Nigerian-American actor Yvonne Orji, who plays Molly on the HBO series Insecure (2016-), August 15, 2017. (http://www.sowetanlive.co.za/).

Yvonne Orji, one of the lead actors from the HBO series Insecure, has revealed the fact that she is a thirty-three year-old virgin in recent weeks. But Orji has in fact spoken about her virginity several times over the past year, something I was surprised to learn (that she had spoken so much about it, not the fact of it). Some folks on social media have applauded Orji’s stance on her sexuality, while others like womanist Obaa Boni derided Orji’s adherence to her virginity as “patriarchal.”

Screen shot of @obaa_boni tweets re: Yvonne Orji’s virginity, August 23, 2017. (Donald Earl Collins via http://twitter.com).

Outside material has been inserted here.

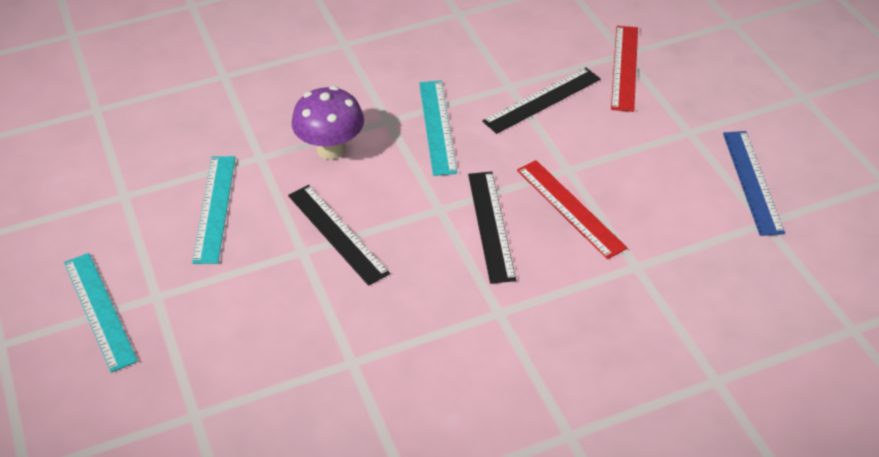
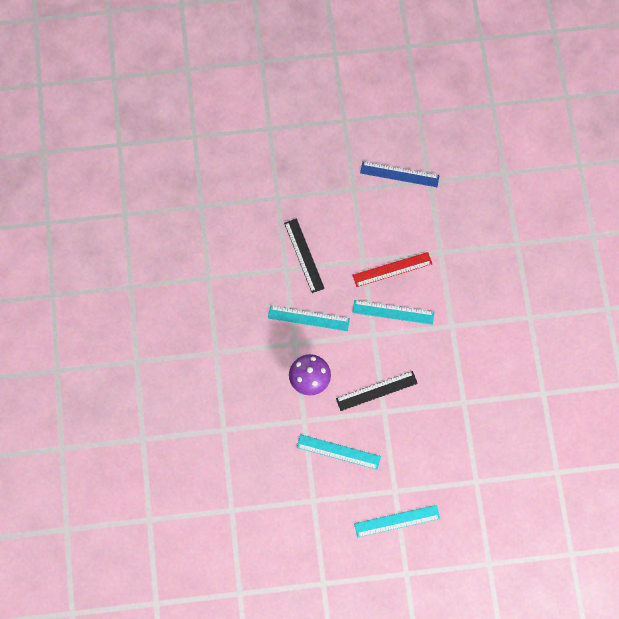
camera: 75 degrees left, 25 degrees up
(491, 225) = (393, 312): black ruler -> turquoise ruler
(625, 67) = (290, 201): red ruler -> none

Let me first say that there’s nothing wrong with virginity, celibacy, or promiscuity. So as long as it’s transparent, healthy, and done with a full understanding of why one has moved in a certain direction sexually. The problem is, people often do the wrong things for the right reasons and the wrong things for the wrong reasons. Especially in a world where gratuitous sensuality is everywhere, fake-sex-porn is ubiquitous, and social norms remain hostile and puritanical. This is especially so in the US, where the distance between healthy sexuality and where many Americans are with their sexuality is about the same as between a racism-less society and the virulent racism that is truly all-American.

I was once Yvonne Orji, believing that maintaining my virginity kept me in a state of purity, if not in a physical sense, then certainly in a spiritual one. There were several reasons beyond “being pure in God’s eyes,” or saving myself for the right person, though, that I emphasized my virginity.

Screen shot of Cuba Gooding, Jr. as Tré in Boyz n the Hood (1991). (http://mentalfloss.com).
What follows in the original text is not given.